The Monday after the Super Bowl, also known as the most reflective day of the year for fans of the 30 NFL teams not participating in the season’s biggest game, will bring a moment when you’re reliving Super Bowl XLIX with your co-workers or friends and the subject will shift to your own rooting interest.
“So, how close are the Vikings to winning a Super Bowl?”
The franchise turned 55 on Wednesday and is still in pursuit of its first Super Bowl victory after striking out four times in the 1970s. The Vikings have witnessed 38 seasons come and go, some forgettable and others unforgettable for all the wrong reasons, without an opportunity to hoist the Lombardi Trophy.
If it happens next year, it’d be a miracle. So temper those expectations, but it’s understandable to have a sense of optimism after head coach Mike Zimmer’s first season.

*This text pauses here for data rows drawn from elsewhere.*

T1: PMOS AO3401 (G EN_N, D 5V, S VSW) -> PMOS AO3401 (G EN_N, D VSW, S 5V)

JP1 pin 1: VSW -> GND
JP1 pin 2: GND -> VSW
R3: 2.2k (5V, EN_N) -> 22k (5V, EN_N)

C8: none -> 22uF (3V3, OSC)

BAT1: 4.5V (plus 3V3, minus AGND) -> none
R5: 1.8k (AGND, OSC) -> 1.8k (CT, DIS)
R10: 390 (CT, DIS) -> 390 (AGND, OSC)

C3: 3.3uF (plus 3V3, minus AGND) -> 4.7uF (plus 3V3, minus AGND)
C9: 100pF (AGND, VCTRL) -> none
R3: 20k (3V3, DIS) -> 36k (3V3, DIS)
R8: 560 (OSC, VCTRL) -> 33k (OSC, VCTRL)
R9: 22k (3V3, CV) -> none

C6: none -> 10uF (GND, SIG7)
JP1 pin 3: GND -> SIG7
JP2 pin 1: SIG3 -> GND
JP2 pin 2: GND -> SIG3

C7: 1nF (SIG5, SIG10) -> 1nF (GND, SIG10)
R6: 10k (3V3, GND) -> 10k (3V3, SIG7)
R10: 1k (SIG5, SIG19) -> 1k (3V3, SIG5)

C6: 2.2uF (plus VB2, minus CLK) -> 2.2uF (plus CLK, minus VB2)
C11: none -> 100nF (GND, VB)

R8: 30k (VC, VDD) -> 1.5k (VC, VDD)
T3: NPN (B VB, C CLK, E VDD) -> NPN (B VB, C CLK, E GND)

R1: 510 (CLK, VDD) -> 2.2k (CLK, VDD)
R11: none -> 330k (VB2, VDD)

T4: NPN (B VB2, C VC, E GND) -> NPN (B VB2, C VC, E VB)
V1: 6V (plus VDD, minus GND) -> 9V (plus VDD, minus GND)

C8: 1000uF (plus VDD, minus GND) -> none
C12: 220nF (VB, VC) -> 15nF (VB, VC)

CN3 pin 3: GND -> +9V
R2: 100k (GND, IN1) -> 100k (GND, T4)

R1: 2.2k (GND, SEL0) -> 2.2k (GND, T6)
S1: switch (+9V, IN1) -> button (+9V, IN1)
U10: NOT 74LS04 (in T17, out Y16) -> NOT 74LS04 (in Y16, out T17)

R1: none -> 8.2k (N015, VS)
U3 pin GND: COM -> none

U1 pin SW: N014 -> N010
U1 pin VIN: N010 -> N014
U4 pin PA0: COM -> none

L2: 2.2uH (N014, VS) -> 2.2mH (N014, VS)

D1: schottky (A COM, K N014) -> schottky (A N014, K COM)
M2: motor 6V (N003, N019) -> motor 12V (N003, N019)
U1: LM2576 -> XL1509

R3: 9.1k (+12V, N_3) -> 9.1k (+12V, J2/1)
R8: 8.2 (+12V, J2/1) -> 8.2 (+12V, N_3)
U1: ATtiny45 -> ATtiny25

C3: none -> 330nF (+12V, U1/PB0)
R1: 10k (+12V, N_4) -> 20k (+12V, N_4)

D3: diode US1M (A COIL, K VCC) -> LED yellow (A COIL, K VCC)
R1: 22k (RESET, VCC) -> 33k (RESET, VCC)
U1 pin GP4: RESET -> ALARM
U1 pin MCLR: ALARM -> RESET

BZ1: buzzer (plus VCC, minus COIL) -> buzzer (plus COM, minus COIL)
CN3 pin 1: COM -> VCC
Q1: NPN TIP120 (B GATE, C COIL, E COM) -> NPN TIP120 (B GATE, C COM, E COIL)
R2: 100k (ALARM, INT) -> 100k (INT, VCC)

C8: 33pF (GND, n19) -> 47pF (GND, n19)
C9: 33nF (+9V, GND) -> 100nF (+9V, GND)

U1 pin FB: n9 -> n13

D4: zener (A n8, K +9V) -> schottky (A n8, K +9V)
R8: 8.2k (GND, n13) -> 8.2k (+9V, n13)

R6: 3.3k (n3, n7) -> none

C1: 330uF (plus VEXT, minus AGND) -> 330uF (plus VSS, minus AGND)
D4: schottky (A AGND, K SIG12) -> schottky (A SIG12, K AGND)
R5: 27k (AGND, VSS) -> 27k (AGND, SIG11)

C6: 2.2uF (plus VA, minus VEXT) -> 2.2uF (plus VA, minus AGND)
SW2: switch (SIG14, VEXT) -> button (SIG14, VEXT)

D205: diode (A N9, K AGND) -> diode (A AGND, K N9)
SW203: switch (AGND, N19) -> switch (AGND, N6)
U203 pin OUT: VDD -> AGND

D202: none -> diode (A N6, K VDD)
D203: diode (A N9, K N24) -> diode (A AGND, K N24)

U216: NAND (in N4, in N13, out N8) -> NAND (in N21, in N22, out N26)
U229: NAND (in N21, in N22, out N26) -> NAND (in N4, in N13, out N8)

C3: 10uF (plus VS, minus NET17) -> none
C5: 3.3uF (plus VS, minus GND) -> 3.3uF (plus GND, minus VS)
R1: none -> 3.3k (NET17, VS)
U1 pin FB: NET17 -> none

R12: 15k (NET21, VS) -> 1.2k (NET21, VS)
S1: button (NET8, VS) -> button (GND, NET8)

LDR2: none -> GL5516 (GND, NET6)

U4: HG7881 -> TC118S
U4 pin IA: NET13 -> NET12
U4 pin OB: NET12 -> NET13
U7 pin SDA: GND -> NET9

The Vikings finished 7-9, but they showed they’d found stability at quarterback when Teddy Bridgewater finished the season carrying the offense. The four teams that played in the AFC and NFC championship games — the Colts, Packers, Seahawks and Patriots — all had high-quality quarterbacks leading their teams. It’s clear a team won’t thrive without one, and Bridgewater will need to build off this season if he wants to join the conversation with some of those names.
Zimmer set the foundation for the team’s identity during his first season, particularly with his aggressive defense. The development of defensive end Everson Griffen, cornerback Xavier Rhodes, safety Harrison Smith and linebacker Anthony Barr gives the defense young pieces to build around this offseason.
The answer to the question you might hear a few times all hinges on these young pieces continuing to grow while the front office acquires complementary pieces to upgrade the roster. General Manager Rick Spielman doesn’t have to worry about searching for a franchise quarterback during the draft, but it’s still important that he supplies Bridgewater with a better cast of co-workers, upgrades the offensive line and adds depth at just about every defensive position.
As long as Aaron Rodgers can walk — heck, limp — onto a football field, the Packers will always be an obstacle in the NFC North, but the Vikings should contend for a playoff spot next season barring significant injuries. Year 3 is when you’d want to see Zimmer, Bridgewater and the Vikings put it all together and contend.
That’d be the same year the new Vikings stadium opens, 2016. The following season is when the Twin Cities will host Super Bowl LII. A host team has never played the Super Bowl in its own stadium. If the Vikings continue to build and stay on course, it’s certainly possible.